Monday, August 10, 2009


Our last few days in DC we nearly perfect. While Mikey finished up at the office, I was busy at home packing our things and trying to figure out how much we'd have to pay to get our bags home. I met him at the office on Monday afternoon and we went to Georgetown for dinner and cupcakes.

I'll miss that place.

I'll miss the canal and the bricks; the smell of damp wood and dirt and people crowding down the narrow sidewalks on M Street. I'll miss the variety of faces, the diversity of sound. I'll miss the rush. The pace. The pulse.

After dinner we walked to the Lincoln and spent time there looking over the city and watching the sun set over the Potomac. I'll miss that vein that runs through the city. Second only to the underground veins that keep everything connected, in motion, commotion. The Metro ride home felt good, good that it was the last time. What used to be exciting and like the gift of time while you got from one place to another has become cramped and dirty. It's not as magical as it was when we first arrived. But I think I'll miss it sooner than I think.

We read on the porch and waited for our neighbors to get home. We talked for over and hour--about war, about society, about God--and then crawled into our little bed downstairs for the last time.

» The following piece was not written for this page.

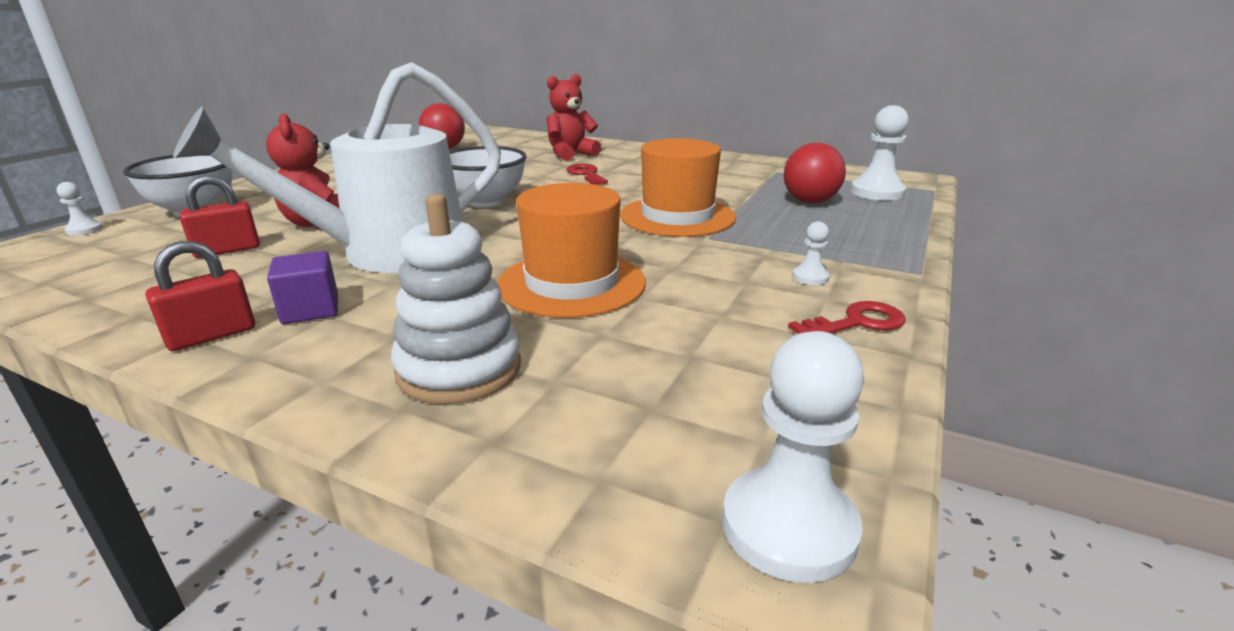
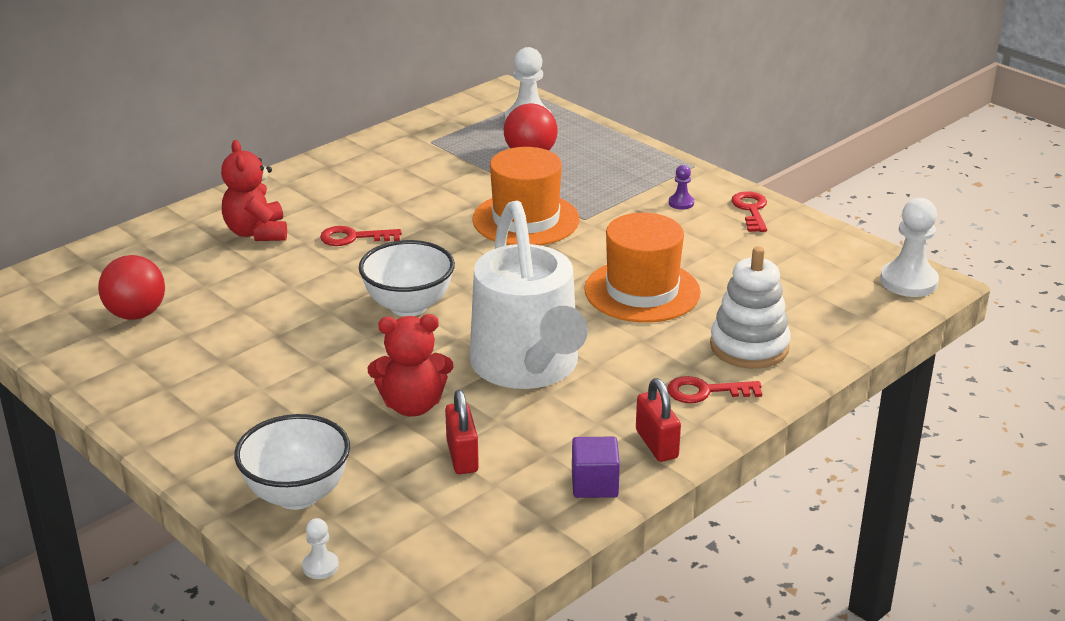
camera: 70 degrees left, 5 degrees up
(310, 310) = (632, 403): purple cube -> purple cube (594, 484)
(334, 352) = (705, 391): none -> red key
(810, 277) = (681, 203): white pawn -> purple pawn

The next morning I had nothing left to do but wait for the hour when I was to pick up Mikey and we were to ride to the airport. And fly home. To pass the time I wrote a few more thank you notes and mailed a Book of Mormon to a woman I met out her. I have no idea how she'll take it or what she'll do with it, but I kept fighting the nagging feeling to send her one and finally had to give in.

This past summer has been an invaluable experience. Invaluable for our marriage, for our ability to cope, for our emotional strength, for our testimonies, for our . . . So many days were completely irreplaceable. So many days were so completely hard. Most days were full, and not just because I had work for 14 hours and then had to stop by the grocery store on the way home right before starting a load of laundry and picking up the mound of shoes that always accumulated by the front door, but because I felt myself expanding to the edges of my skin.

My heart never knew so much in so short a time.

Thank you, thank you, thank you, for making it possible. All of you. And especially my Mikey.